ベルギーでのクロアチア戦実況であふれる日本愛。自国リーグ経験者をほめ讃えていた (2ページ目)

  • 中田徹●取材・文 text by Nakata Toru
  • photo by AFLO

【川島→久保→森岡を経て】

 2017年夏にワースラント・ベフェレンに入団して『絶滅危惧種の10番』としてベルギー人を魅了した森岡亮太は、アンデルレヒトを経て今もシャルルロワの一員としてベルギーでプレーしている。以前、「森岡さんの活躍によってベルギーでプレーする日本人選手が増えましたね」と声をかけると、彼らしく「いいや、裕也がすごいんですよ」と答えた。

"ベルギーリーグの顔"のひとりとなった森岡は、ポーランドリーグのシロンスク・ヴロツワフでプレーしているところをワースラント・ベフェレンに発掘された選手だった。しかし、DMM.comがシント・トロイデン(STVV)の経営権を取得し、2019年2月にゲンクが柏レイソルに所属していた伊東純也(現スタッド・ランス/フランス)を獲得したころから、ベルギーの各クラブがJリーグを些細にチェックしたうえで獲得するケースが増えた。

 現在、ベルギーでプレーする日本人は13人。
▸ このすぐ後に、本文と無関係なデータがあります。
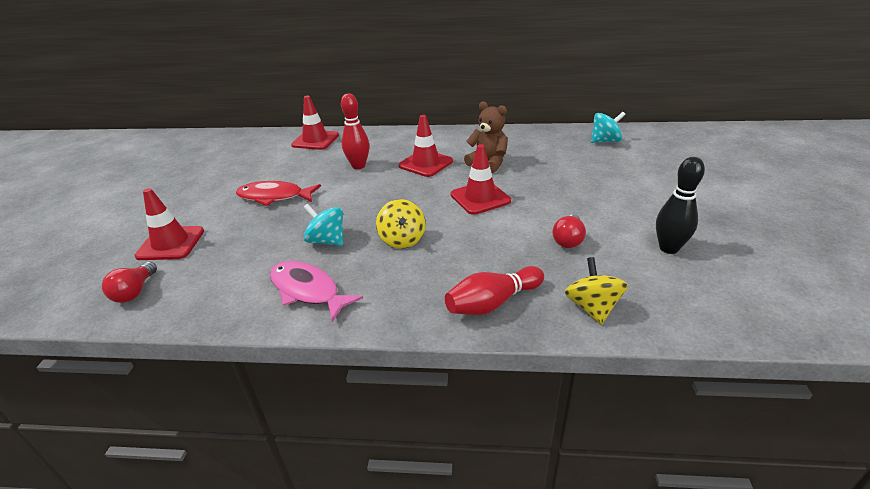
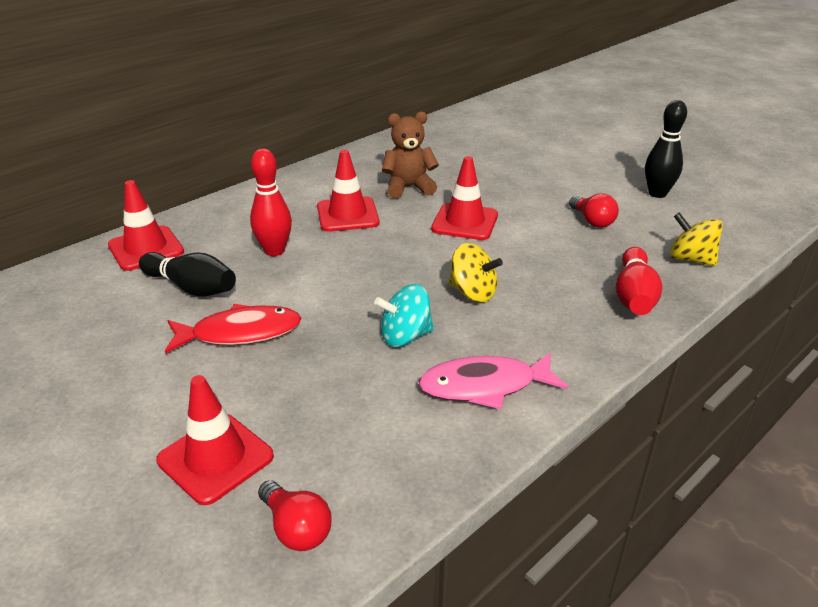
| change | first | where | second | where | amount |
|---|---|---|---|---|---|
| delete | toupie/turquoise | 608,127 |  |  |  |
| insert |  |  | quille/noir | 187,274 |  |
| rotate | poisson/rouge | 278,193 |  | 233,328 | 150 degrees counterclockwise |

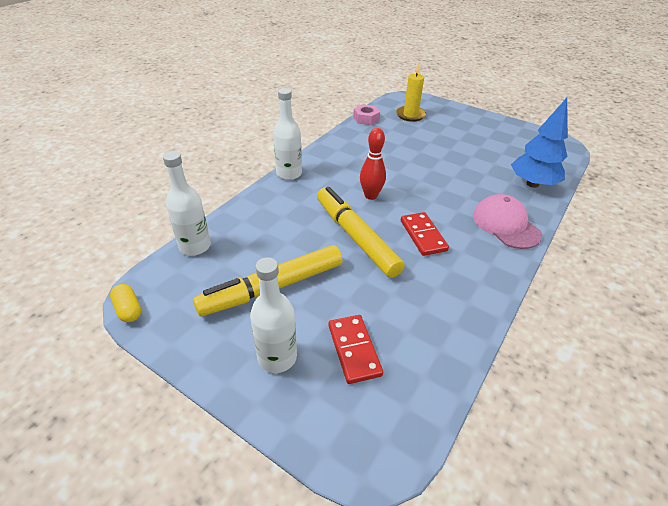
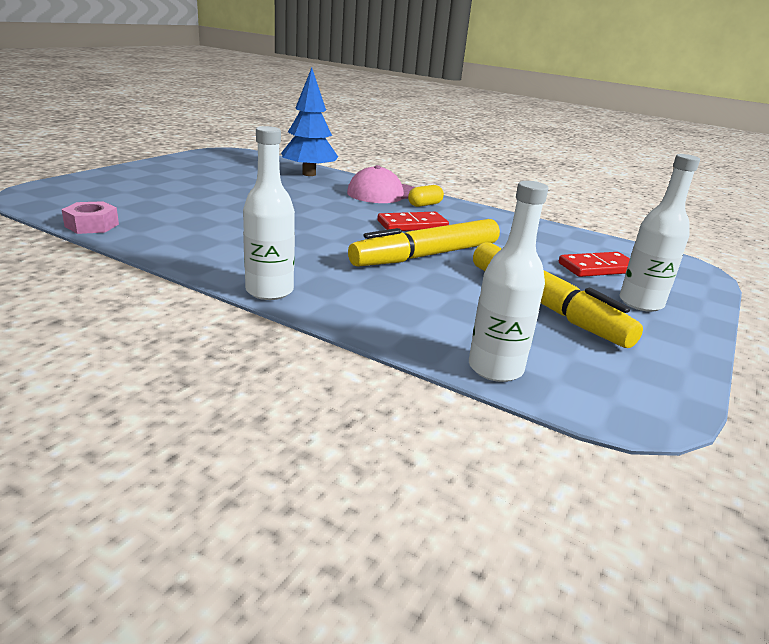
| change | first | where | second | where | amount |
|---|---|---|---|---|---|
| delete | quille/rouge | 373,164 |  |  |  |
| delete | bougie/jaune | 411,92 |  |  |  |
| move | gélule/jaune | 125,303 |  | 426,196 |  |

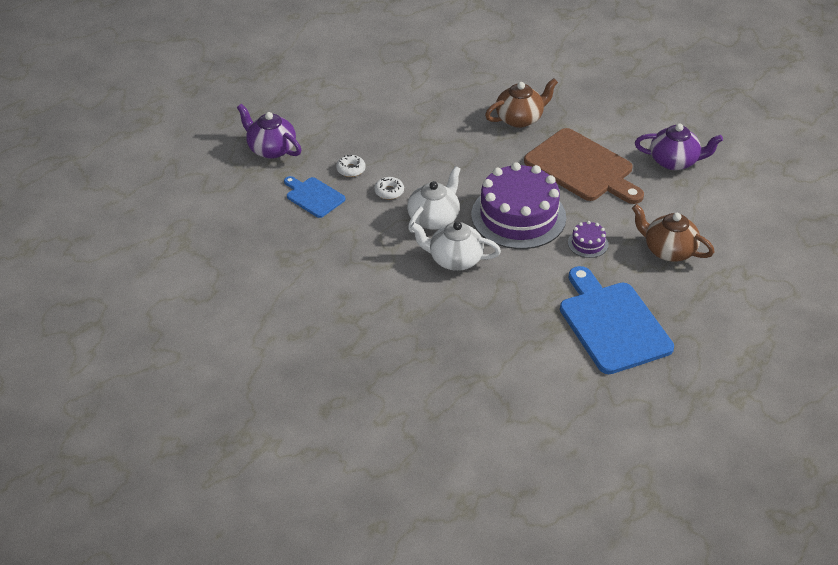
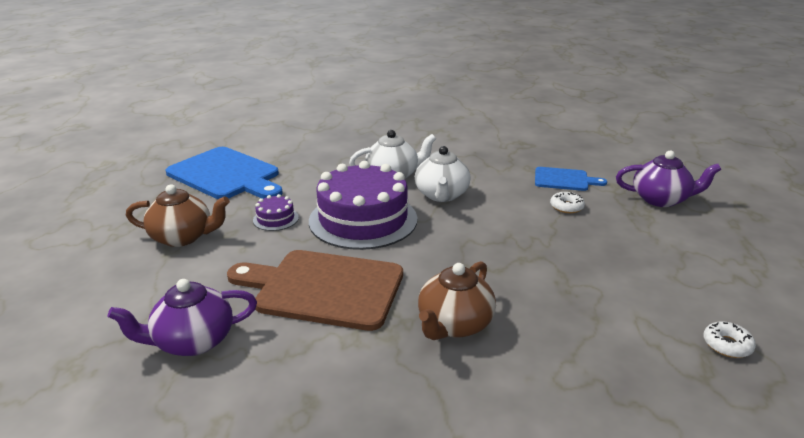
| change | first | where | second | where | amount |
|---|---|---|---|---|---|
| move | beignet/blanc | 389,188 |  | 730,339 |  |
J2のアルビレックス新潟でプレーしていた本間至恩がクラブ・ブルージュのリザーブチーム「クラブNXT」に移籍したように、Jリーグでプレーする有望株はこぞってベルギークラブのターゲットとして調査されていると見ていい。

 この12年間で、Jリーグからベルギーリーグへの窓口は完全に開放された。そのパイオニアと言えるのが、今回で通算4度目のワールドカップ日本代表メンバーに選ばれた川島永嗣だ。

 カタールワールドカップ準々決勝「日本vsクロアチア」のピッチには、冨安健洋(2018〜2019 STVV)、伊東純也(2018〜2022ゲンク)、遠藤航(2018〜2020 STVV)、鎌田大地(2018〜2019 STVV)、そして64分から登場した三笘薫(2021〜2022ユニオン・サンジロワーズ)と、5人のベルギーリーグ経験者が立った。

 さらにベンチには、川島(2010〜2012リールセ、2012〜2015スタンダール・リエージュ)、シュミット・ダニエル(2019〜STVV)、上田綺世(2022〜サークル・ブルージュ)がいる。合わせて8人もの日本代表がベルギーと縁がある。